A juzgar por la fila abundante de jovencitas que allí se encuentran, parecería que la noticia se ha extendido como reguero de pólvora, y están aquí, listas a ofrecerte su consuelo, con la esperanza de que les pidas algo más.

Tampoco les prestas atención. Pero cuando tu vista recorre la concurrencia, se detiene en ese hombrón pelirrojo y ya maduro: la persona que Sheila eligió como su padre, aún antes de emigrar de América.

Te veo acercarte, sin prisa, con esfuerzo. Lo abrazas, como intentando aliviar tu pena con ese apretón.

Responde con la misma efusión, pero no hay lágrimas en su rostro. De él emana una mansa calma cuando, con gran sosiego y para mi mayor asombro, lo escucho decirte: Sheila no ha muerto.

¿A qué demonios se refiere? ¿Cómo que no murió? Si yo contemplé su figura inerte en la escalera, escuché a los paramédicos declararla oficialmente muerta, puedo ver su cuerpo pálido dentro del féretro en este momento. ¿Qué quiere decir?
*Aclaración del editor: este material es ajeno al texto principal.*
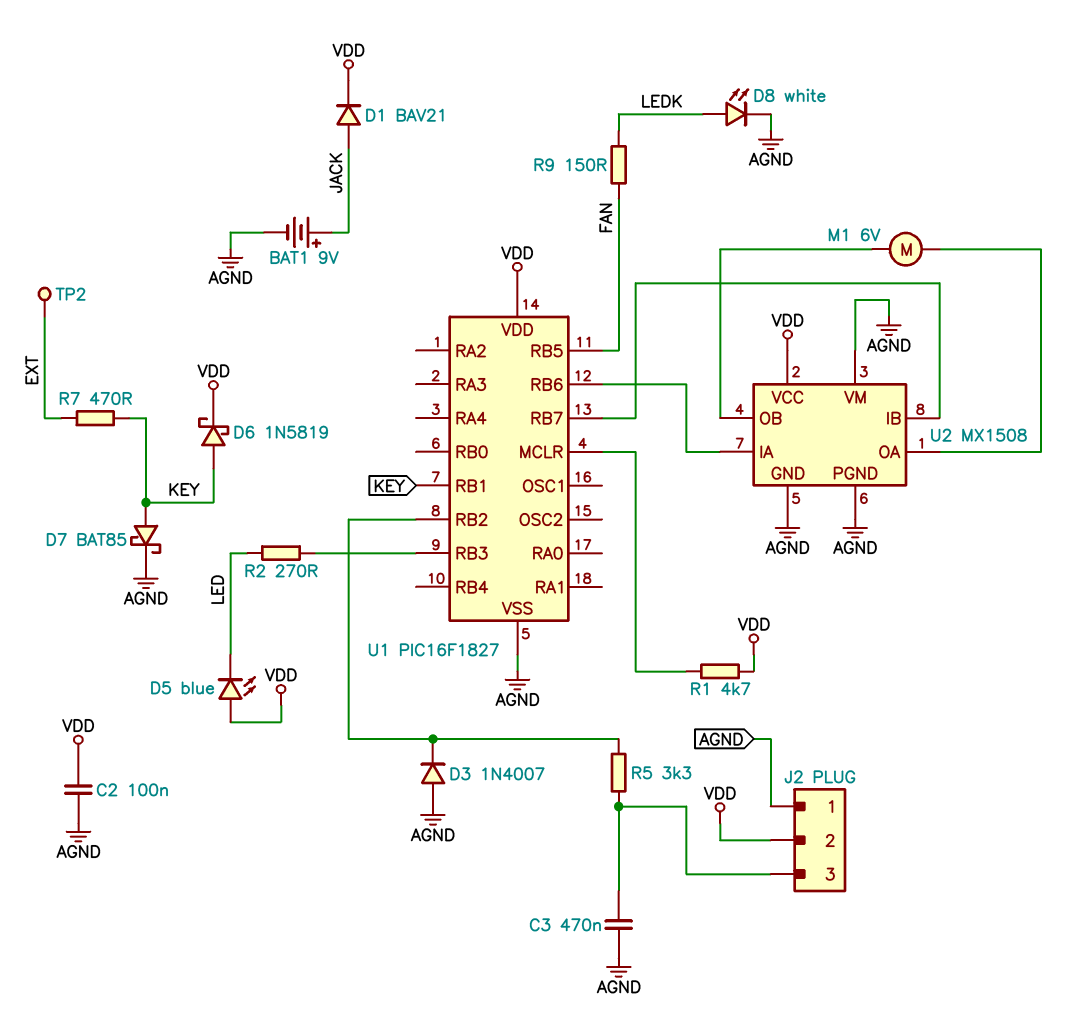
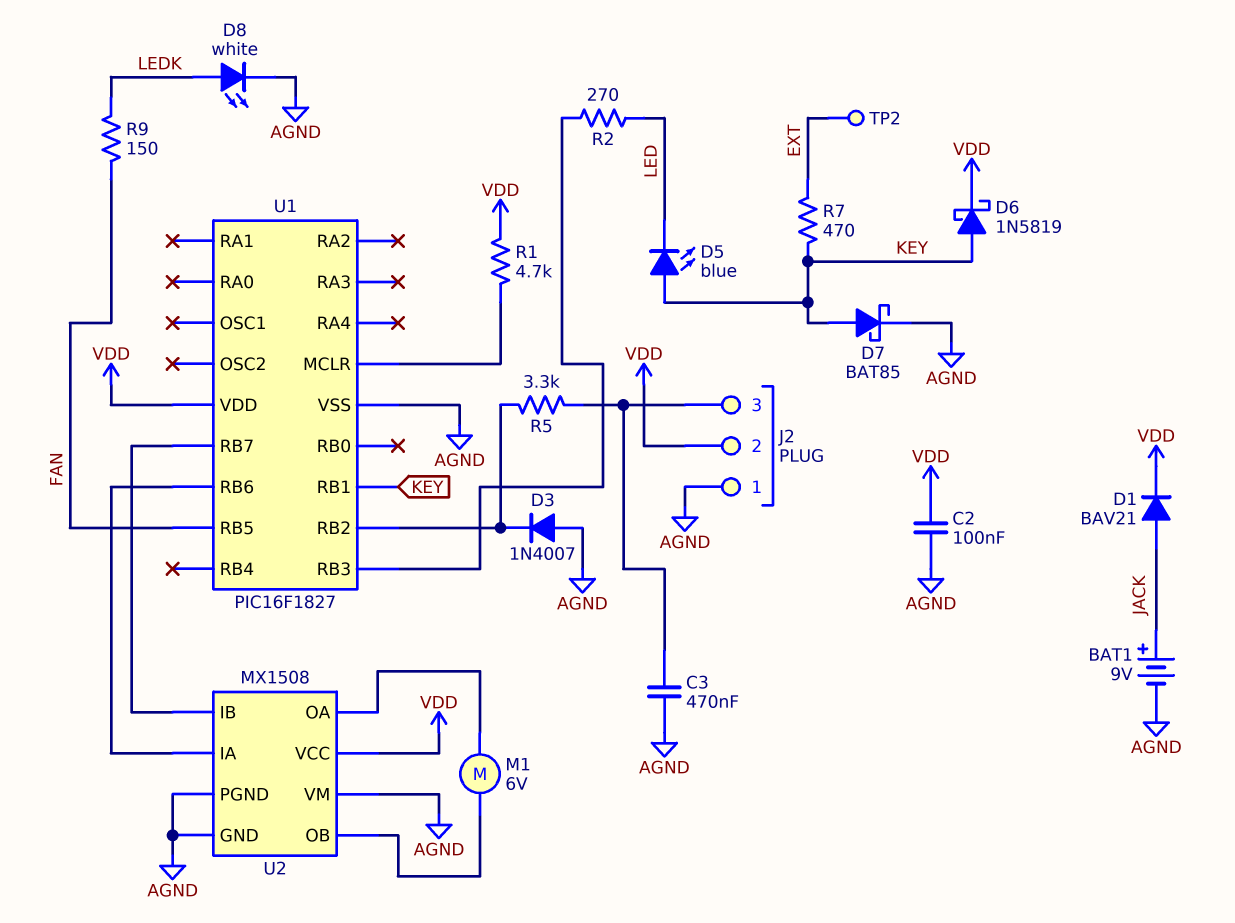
D5: LED blue (A VDD, K LED) -> LED blue (A KEY, K LED)

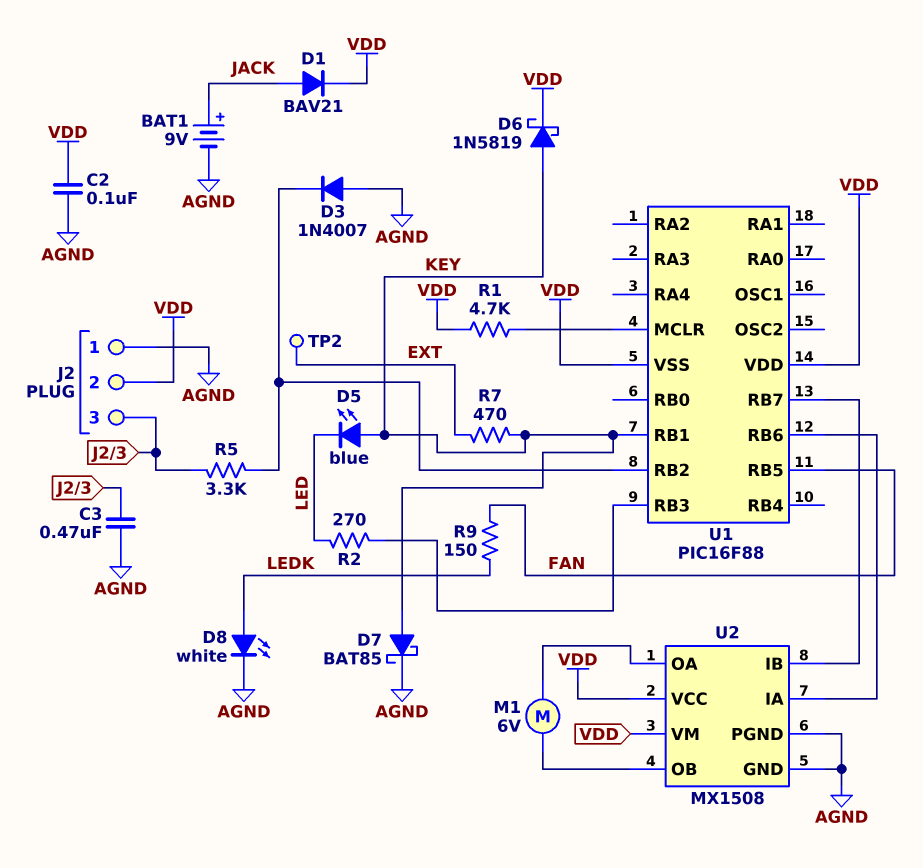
U1: PIC16F1827 -> PIC16F88
U1 pin VSS: AGND -> VDD
U2 pin VM: AGND -> VDD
Ya vamos camino al balcón, con el pretexto de fumar un cigarrillo, pero con la tácita intención de poder hablar a solas, cuando tu primo me arranca de la muñeca en la que me llevas, diciéndote: préstame tu reloj. Quiero demostrarle algo al pecoso.

Cuando regreso a ti, ya deben ir como por el tercer cigarrillo. No entiendo muchas de las palabras que hablan, y pocas de las preguntas que te hace. Pero puedo ver tu rostro marcado por el alivio y que nuevamente enmarca una discreta sonrisa.

Despedirte de Sheila es ahora más sencillo. Durante la breve ceremonia del adiós, le dices que no te caben dudas de que pronto se reencontrarán.